초록
Saccharomycopsis lipolytica ATCC 44601에서 정제한 isocitrate lyase 반응산물의 축합반응과 개열반응은 $30^{\circ}C$, pH 7.0에서 분석되었다. Glyoxylate와 succinate의 축합반응에서 Km값은 각각 0.06 mM과 0.21 mM이었고, 개열 반응에서 glyoxylate는 직선적인 경쟁적 저해를, succinate는 직선적인 비경쟁적 저해를 나타내었으며 이때 Ki 값은 각각 0.22 mM과 0.82 mM이었다. 그러므로 이 kinetic분석은 이 효소가 축합 반응에서 glyoxylate가 succinate보다 먼저 결합하는 정서반응기구인 것을 나타내었다. 3-Bromopyruvate(BrP)의 불활성화는 포화 kinetics를 나타내면서 효소를 불가역적으로 불활성화하였으며 반감기는 0.15분이고 $K_{BrP}$는 0.032 mM이었으며, 기질과 반응생성물들을 불활성화에 대하여 보호작용이 있었다.

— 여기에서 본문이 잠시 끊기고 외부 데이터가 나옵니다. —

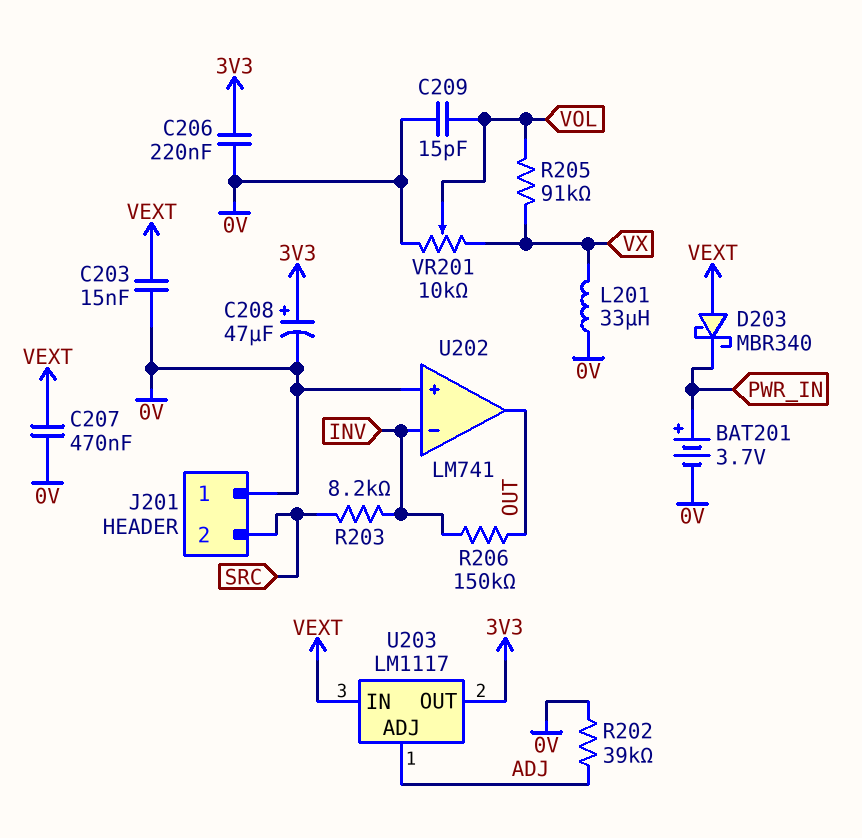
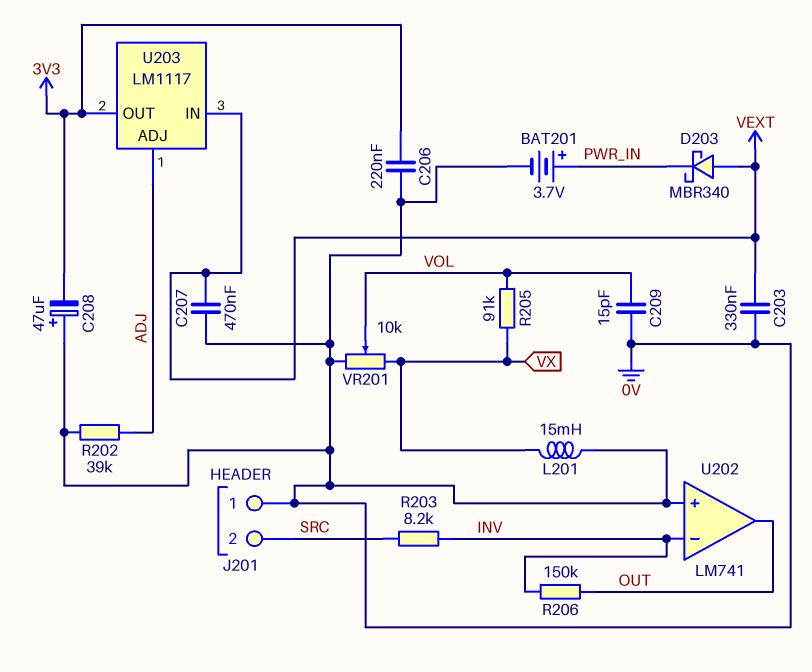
C203: 15nF (0V, VEXT) -> 330nF (0V, VEXT)
C208: 47uF (plus 3V3, minus 0V) -> 47uF (plus 0V, minus 3V3)
L201: 33uH (0V, VX) -> 15mH (0V, VX)

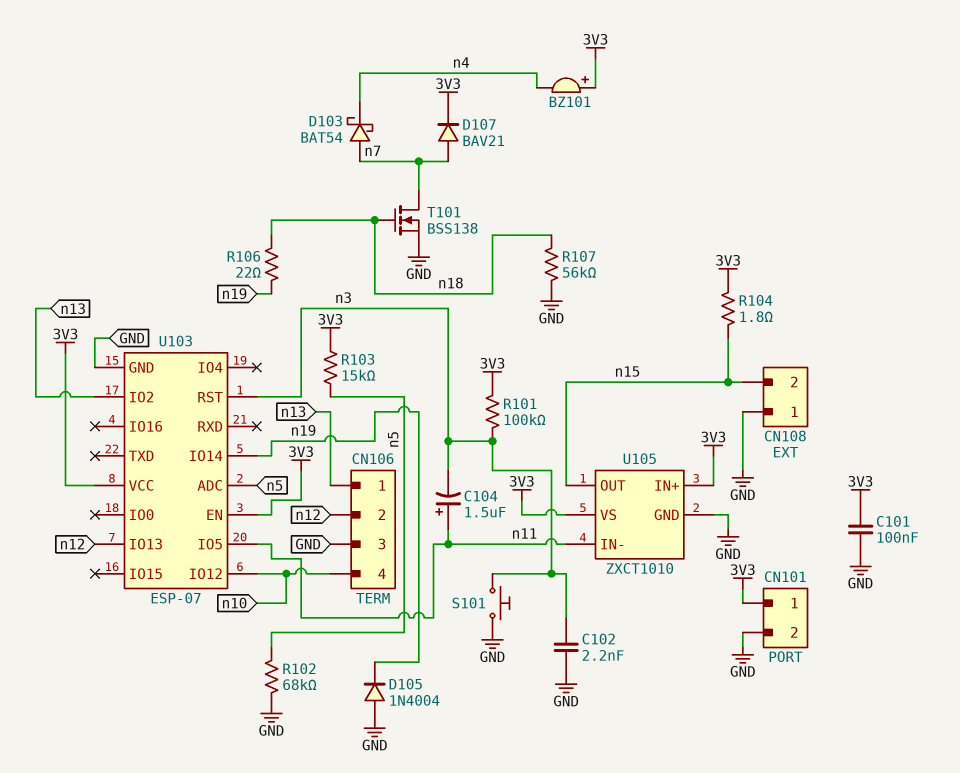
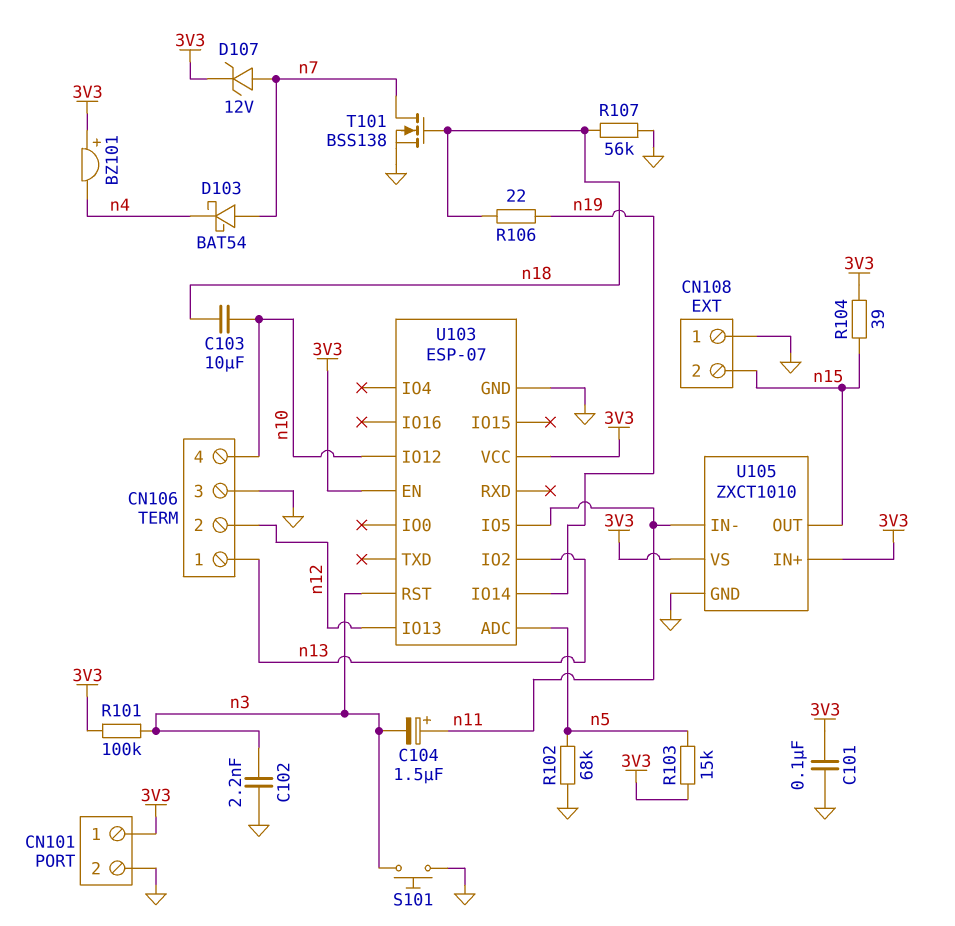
C103: none -> 10uF (n10, n18)
D105: diode 1N4004 (A GND, K n19) -> none
D107: diode BAV21 (A n7, K 3V3) -> zener 12V (A n7, K 3V3)
R104: 1.8 (3V3, n15) -> 39 (3V3, n15)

The analysis of condensation and cleavage reaction was carried out at $30^{\circ}C$ and pH 7.0 with purified isocitrate lyase from Saccharomycopsis lipolytica ATCC 44601. The Km values for condensation reaction of glyoxylate and succinate were 0.06 and 0.21 mM, respectively. In the cleavage reaction, glyoxylate was a linear competitive inhibitor with a Ki of 0.22 mM and succinate was a linear noncompetitive inhibitor with a Ki of 0.82 mM. Therefore, these kinetic analyses showed that the enzyme functioned in a ordered reaction with glyoxylate binding before succinate in the condensation reaction. 3-Bromopyruvate(BrP) was found to be irreversibly inactivation showing saturation kinetics, the inactivation half-time was 0.15 min and $K_{BrP}$ was 0.032 mM, and substrate or reactant protected against the inactivation.